DPNs .rec must use the DPNs's Mxnet im2rec?

I use the new mxnet/tools/im2rec.py to produce .rec file, when I run the mxnet in your DPNs, error"Segmentation fault(core dumped)" is showed.

Oct 25 '17 04:10 shipengai

The provided MXNet in the DPN repo is a pretty old version which may not be compatible with .rec generated by the newer version.

You can either generate the .rec again by using the old MXNet [code], or simply add the customized data augmentations to the lastest MXNet and use the new one.

*Note: I personally recommend you to move to the latest MXNet since it would provide you much faster training and testing speed. But be careful with the official MXNet's default data augmentations, since it uses different strategies and may lead to poorer accuracy.

Oct 25 '17 05:10 cypw

It always show this error .

Oct 25 '17 07:10 shipengai

Have you followed my recommendations above?

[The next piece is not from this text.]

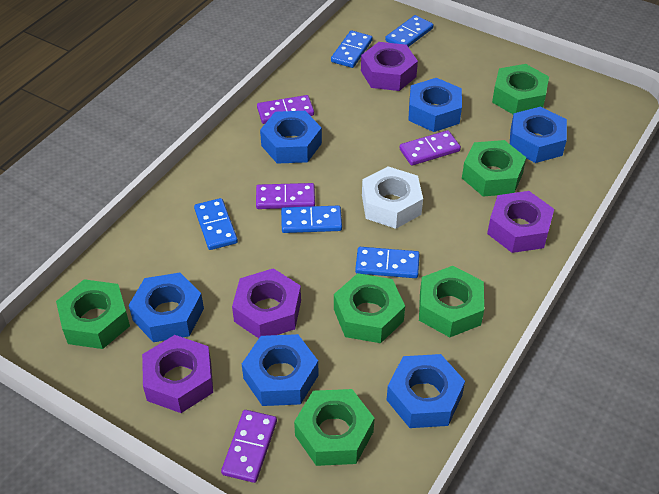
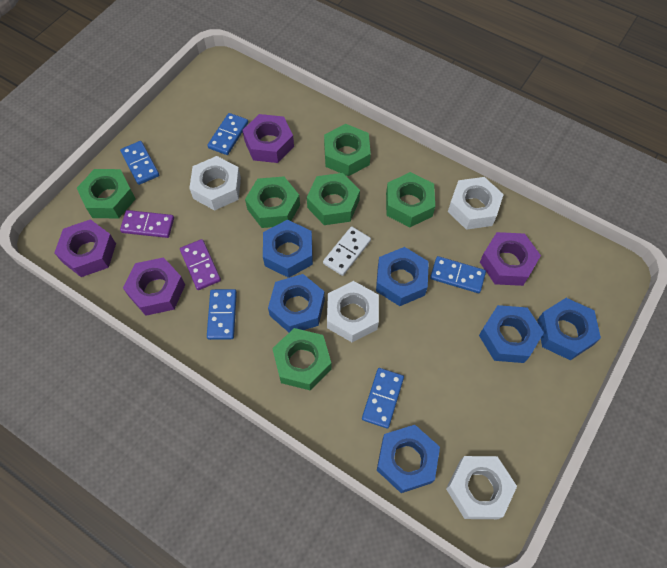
purple domino: 4 -> 2
white domino: 0 -> 1
white nut: 1 -> 4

There are numerous mistakes that lead to Segmentation fault. Could you provide me with more details?

Oct 25 '17 07:10 cypw

@cypw Thanks your answer.I use the old mxnet to train.

Oct 28 '17 08:10 shipengai

@cypw but I add the torch augmentations to the lastest MXNet,and make . my operation is ： 1/copy file image_aug_torch.cc to new_mxnet/src/io/ 2/ rename image_aug_default.cc. as image_aug_default.cc.bk 3/ change the image_augmenter.h as follows namespace mxnet { namespace io { /*! \return the parameter of default augmenter */ //std::vector<dmlc::ParamFieldInfo> ListDefaultAugParams(); std::vector<dmlc::ParamFieldInfo> ListTorchAugParams(); std::vector<dmlc::ParamFieldInfo> ListDefaultDetAugParams(); } // namespace io } // namespace mxnet #endif // MXNET_IO_IMAGE_AUGMENTER_H_ 4/ make -j $(nproc) USE_OPENCV=1 USE_BLAS=openblas USE_CUDA=1 USE_CUDA_PATH=/usr/local/cuda USE_CUDNN=1

There are some error as follows: src/io/image_aug_torch.cc:214:11: error: ‘cv::Mat mxnet::io::TorchImageAugmenter::Process(const cv::Mat&, mxnet::common::RANDOM_ENGINE*)’ marked ‘override’, but does not override cv::Mat Process(const cv::Mat &src, ^ src/io/image_aug_torch.cc: In lambda function: src/io/image_aug_torch.cc:429:36: error: invalid new-expression of abstract class type ‘mxnet::io::TorchImageAugmenter’ return new TorchImageAugmenter(); ^ src/io/image_aug_torch.cc:141:7: note: because the following virtual functions are pure within ‘mxnet::io::TorchImageAugmenter’: class TorchImageAugmenter : public ImageAugmenter { ^ In file included from src/io/image_aug_torch.cc:11:0: src/io/./image_augmenter.h:41:19: note: virtual cv::Mat mxnet::io::ImageAugmenter::Process(const cv::Mat&, std::vector<float>*, mxnet::common::RANDOM_ENGINE*) virtual cv::Mat Process(const cv::Mat &src, std::vector<float> *label, ^ src/io/image_aug_torch.cc: At global scope: src/io/image_aug_torch.cc:430:4: error: no matching function for call to ‘mxnet::io::ImageAugmenterReg::set_body(mxnet::io::<lambda()>)’ }); ^ In file included from /home/shipeng/mxnet/nnvm/include/nnvm/./base.h:13:0, from /home/shipeng/mxnet/nnvm/include/nnvm/op.h:16, from include/mxnet/base.h:33, from src/io/image_aug_torch.cc:6: /home/shipeng/mxnet/dmlc-core/include/dmlc/registry.h:165:21: note: candidate: EntryType& dmlc::FunctionRegEntryBase<EntryType, FunctionType>::set_body(FunctionType) [with EntryType = mxnet::io::ImageAugmenterReg; FunctionType = std::function<mxnet::io::ImageAugmenter*()>] inline EntryType &set_body(FunctionType body) { ^ /home/shipeng/mxnet/dmlc-core/include/dmlc/registry.h:165:21: note: no known conversion for argument 1 from ‘mxnet::io::<lambda()>’ to ‘std::function<mxnet::io::ImageAugmenter*()>’ Makefile:275: recipe for target 'build/src/io/image_aug_torch.o' failed make: *** [build/src/io/image_aug_torch.o] Error 1 make: *** Waiting for unfinished jobs....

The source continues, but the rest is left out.